The Swiss industry is still far from that point. The Deloitte survey showed that Swiss watchmakers' optimism about sales in the US - home of the smartwatch - was at a record high. Share prices of luxury goods makers leapt this week after an unexpectedly upbeat business update from Richemont, the Swiss luxury goods company.
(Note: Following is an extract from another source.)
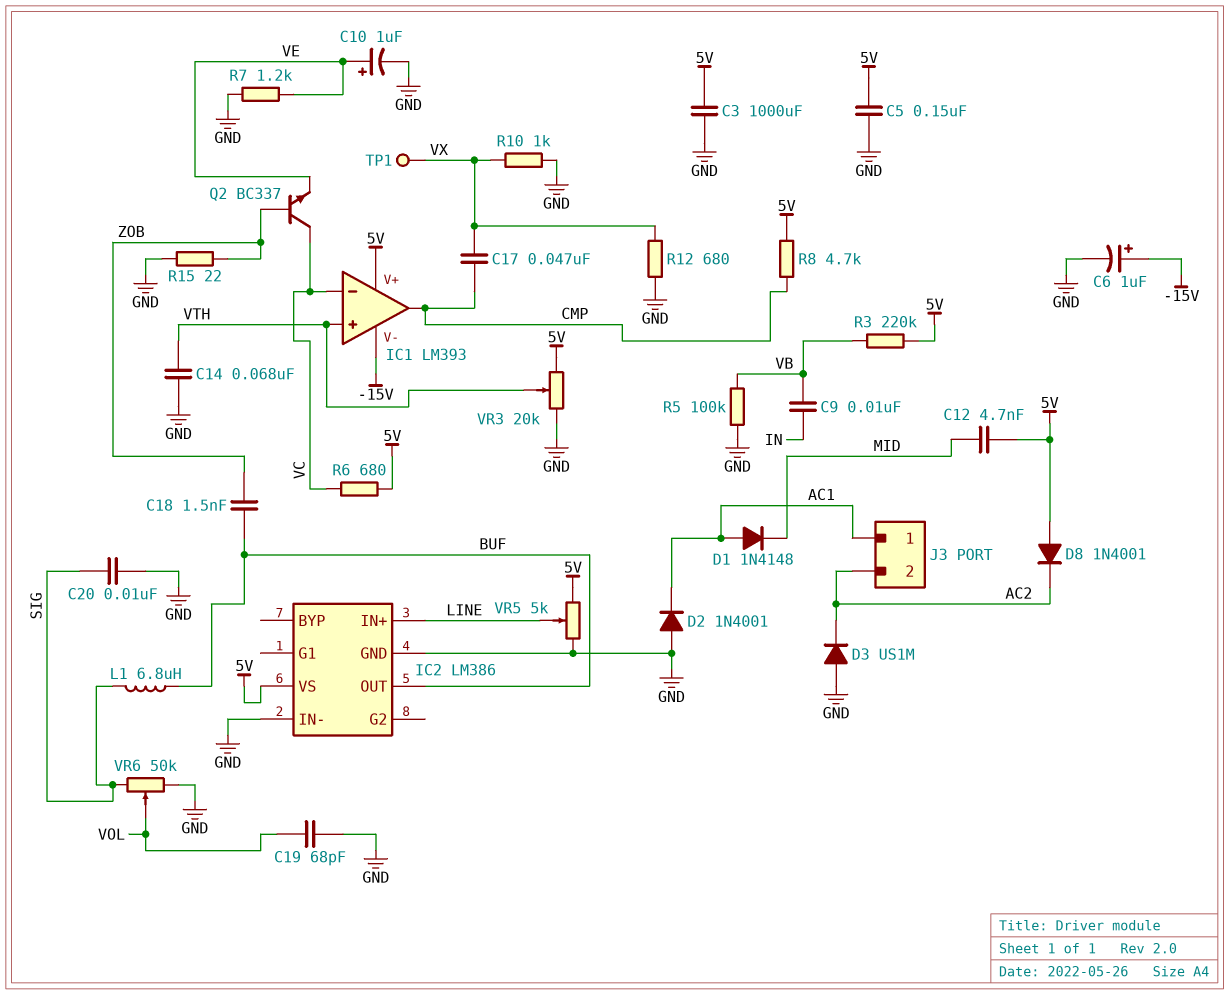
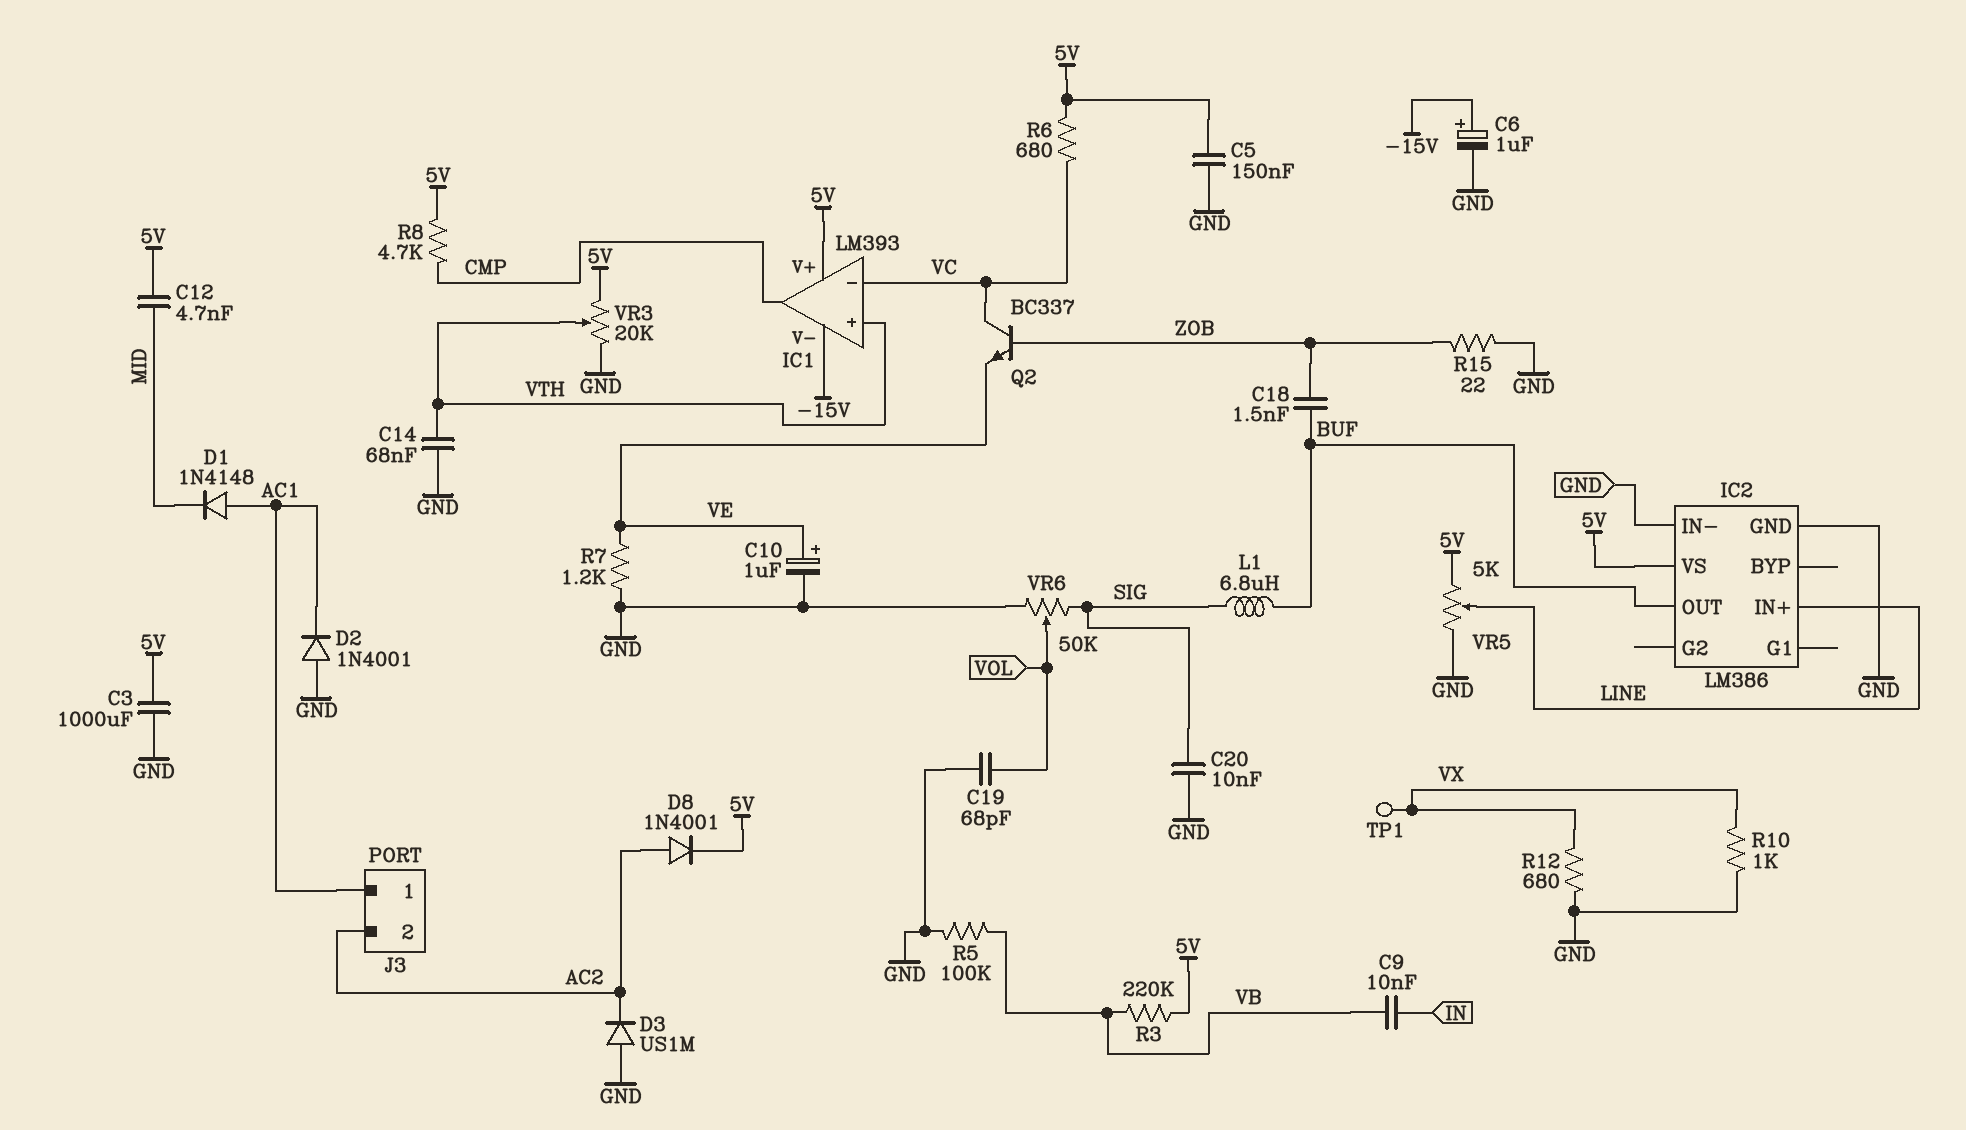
C17: 47nF (CMP, VX) -> none
D8: diode 1N4001 (A 5V, K AC2) -> diode 1N4001 (A AC2, K 5V)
Sales of its Cartier watches appeared to have helped.
Moreover, concerns about smartwatches are driving innovation across the Swiss industry, which could help longer term sales. "At the lower end of the Swiss market you do see more anxiety than a year ago," says Jon Cox, equity analyst at Kepler Cheuvreux. "Smartwatches will cause a loss of market share and hit revenues, but they could also reinvigorate some sectors."
Nick Hayek, chief executive of Swatch, told Schweiz am Sonntag newspaper last weekend that lessons had been learnt from the 1980s - when his father used Swatch to lead the rescue of the Swiss watch industry.
Today it was "one of the most innovative industries in the world", he argued. Apple had created opportunities for Swatch by boosting demand for its own "smartwatches", he said. "We've been trying since 2000 to sell such watches - without success. Now Apple is there and boosts interest."
Meanwhile, Montblanc this year launched "e-Straps" for its watches, which link to smartphones.
There is a contrasting school of thought that by encouraging younger people to wear devices on their wrists, smartwatches are securing the future of luxury watches.
High quality, expensive Swiss timepieces will remain a means for the wealthy to distinguish themselves, argues R. James Breiding, author of Swiss Made, the story of Switzerland's industrial success. "As long as there is vanity and [Swiss] watches are a way of conveying that, there will be a market for them."
At Beyer in Zürich's Bahnhofstrasse, Mr Baumgartner says technology entrepreneurs are among his best clients - appreciating the values of his traditional products. A watch bought in his shop does not need regularly recharging or software updates. "When on your wrist, it simply runs," he says.